The value of the type or xsl:type attribute is always a QName, and this must always be the name of a top-level complex type or simple type defined in an imported schema. This isn't the same as the «as » attribute used in declaring the type of variables or functions. Note the following differences:

If the «as » attribute is a QName, the QName must identify an atomic type. The «type » attribute is always a QName, and this may be any type defined in an imported schema: complex types are allowed as well as all three kinds of simple type, list types, union types, and atomic types.
The «as » attribute can include an occurrence indicator ( «? », «* », or «+ »). The «type » attribute never includes an occurrence indicator.
The «as » attribute may define node kinds, for example «node() », «element() », or «comment() ». Such constructs are never used in the «type » attribute.

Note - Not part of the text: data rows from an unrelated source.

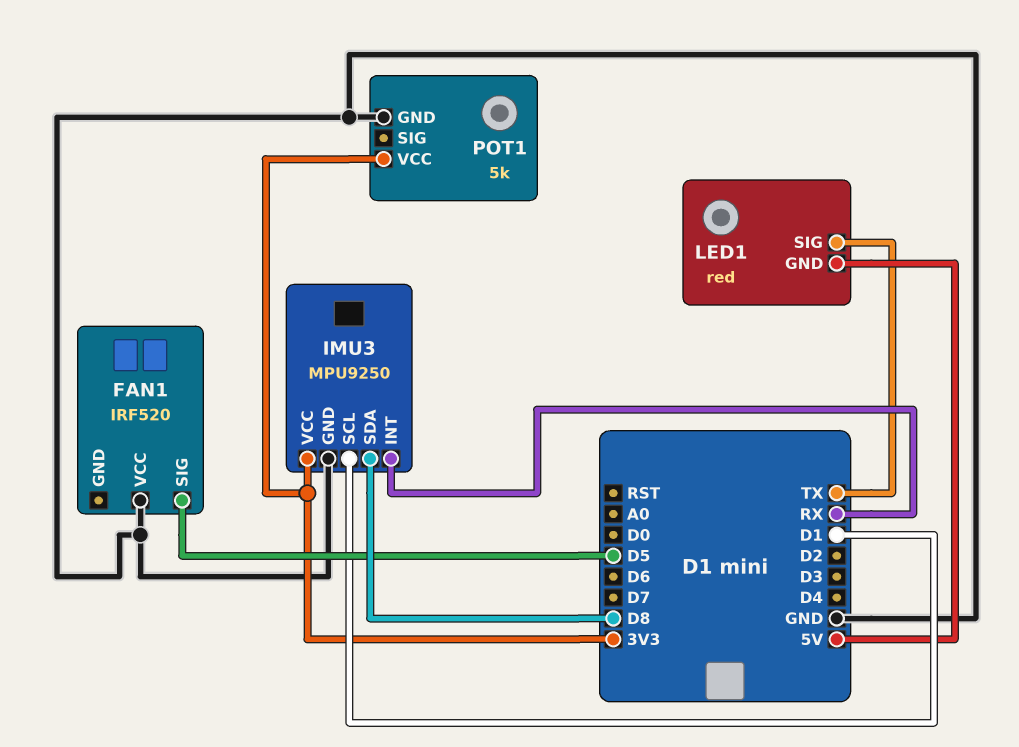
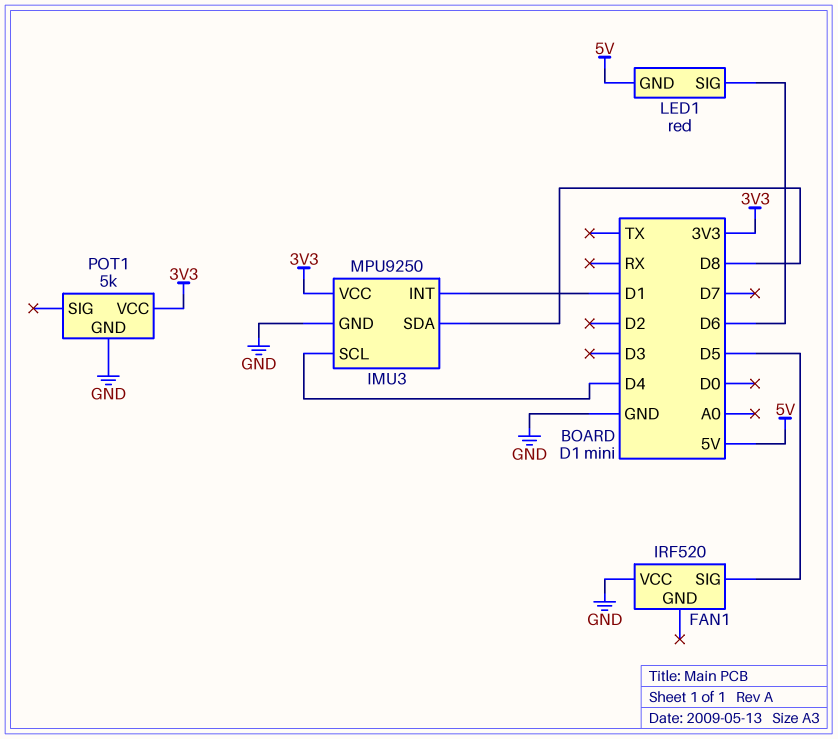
IMU3 pin INT: RX -> D1
IMU3 pin SCL: D1 -> D4
LED1 pin SIG: TX -> D6

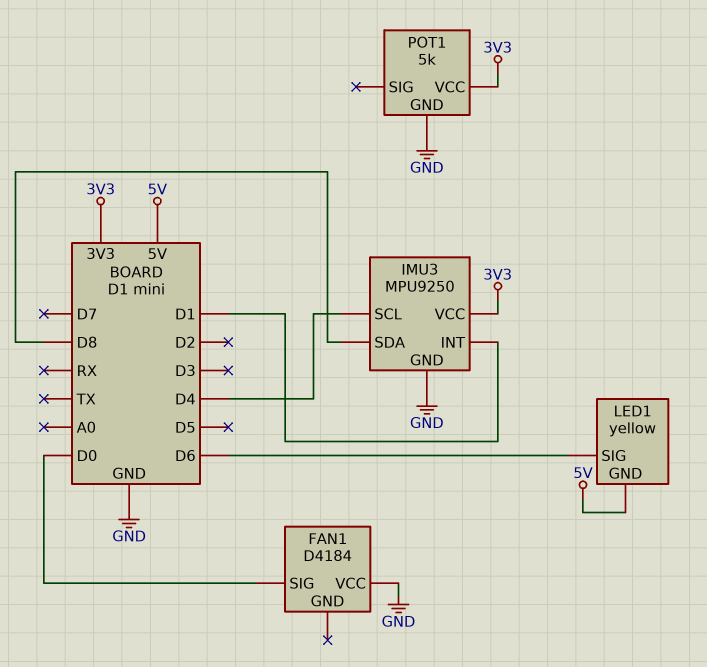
FAN1: IRF520 -> D4184
FAN1 pin SIG: D5 -> D0
LED1: red -> yellow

This means that to create an element holding a sequence of IDREF values, you write:

  <xsl:element name="ref" type="xs:IDREFS"   select="'id001 id002 id003 '"/>

whereas to declare a variable holding the same sequence, you write:

  <xsl:variable name="ref" as="xs:IDREF*"   select="xs:IDREF('id001'), xs:IDREF('id002'), xs:IDREF('id003')"/>

In the case of <xsl: copy>, note that the option «validation= "preserve" » applies to the children (and attributes) of the copied element, but not to the copied element itself. This instruction does a shallow copy, so in general the content of the new element will be completely different from the content of the old one. It doesn't make sense to keep the type annotation intact if the content is changing, because this could result in the type annotation becoming inconsistent with the actual content.

By contrast, the <xsl: copy-of> instruction does a deep copy. Since the content remains unchanged, it's safe to keep the type annotation unchanged, and the option «validation="preserve" » is useful in achieving this. When you request validation at the element level, the system does not perform any document-level integrity checks. That is, it does not check that ID values are unique, or that IDREF values don't point into thin air, and it does not check constraints defined by <xs: unique>, <xs: key>, and <xs:keyref> definitions in the schema. To invoke this level of validation, you have to do it at the document level.